Why is perfection so dangerous?

Perfection is a dangerous pursuit. It is a silent killer. In pursuit of perfection, entrepreneurs can reassure themselves that they are achieving greatness, when they are more likely sewing the seeds of their own failure.

  • Perfection is Crippling

Entrepreneurs are a motivated, ambitious, and confident lot. Not only are we fully capable of imagining the perfect product or service, but we truly believe we can build it and take it to market.

Perfection cripples this goal. The pursuit of perfection will not allow an entrepreneur to take a product to market that is not perfect. So the project will languish, going deeper and deeper into debt as the product is perfected. Finally, the entrepreneur loses hope, shelves the project, and the "perfect" product never sells a single unit.

  • Perfection is Deceiving

As entrepreneurs, our confident streak can turn into a cycle of self-affirmation. As we see the product on a day-to-day basis, we fix what we see is broken. As an overwhelming majority of entrepreneurs are on their own, the lack of outside influence can create an echo chamber.

We spend hours, days, weeks, and even months tweaking the software interfaces, store layouts, and pricing structures, only to find that our customers do not care anything about those things. They get turned off by "simple" things like color schemes and packaging, and never see what time we spent in the details.

  • Perfection is Myopic

Roughly half of all entrepreneurs are what I call "Technical Entrepreneurs." They are product- or service-minded, as opposed to business-minded Marketing Entrepreneurs. Technical entrepreneurs become convinced that with the perfect product, the market will flock to them.

About 50% of any successful company's job is to educate and cultivate their potential customer base. By assuming that there is a ready-made market of people just salivating for a product, Technical Entrepreneurs'  pursuit of perfection largely ignores the other necessary half of success.

Keeping Perfection Out of Your Business

Perfection can ruin your business, so now let's talk about finding ways to prevent its inevitable creep into your daily operations.

  • Set Deadlines

A common mistake I see entrepreneurs make is not setting deadlines for taking products to market. Set a deadline and do not move it! Deadlines are the most effective way to ensure that a "good enough" product reaches the market, instead of a "perfect" product sending on a work bench indefinitely

  • Employ External Feedback

Your best friends and worst enemies are the only ones who will ever be truly honest with you. Take your product to market on a limited release and have people use it and get their feedback.

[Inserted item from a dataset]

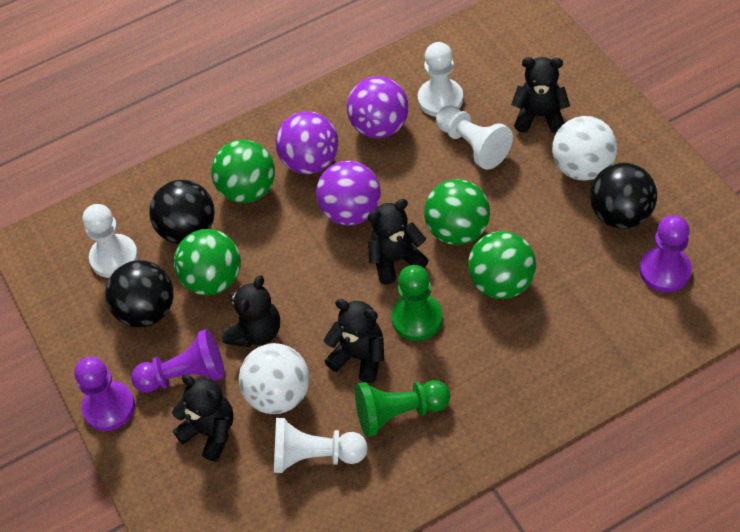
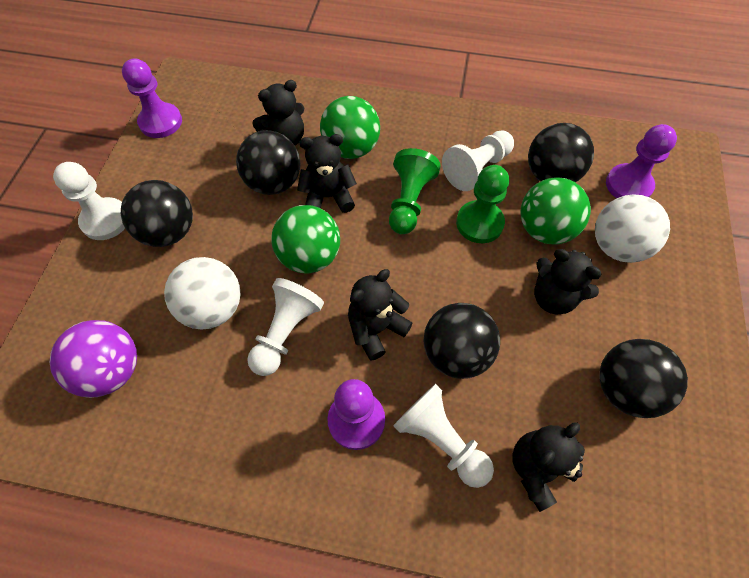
black ball: 3 -> 5
green ball: 4 -> 3
purple ball: 3 -> 1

  • Make Marginal Improvements

Do not try to tackle a complete product redesign. Try to find ways to make your product 10% better and apply the Deadline Rule. Push out the improvement and see how it takes. A worst-case scenario is when your customers end up hating a feature they previously loved because you changed too much too fast.


It can be counter-intuitive to want to remove perfection from your decision-making process. "Good" products beat "Great" products almost every day. "Perfect" products will sit in R&D forever. Perfection is an impossibility.

What perfection is holding your business back?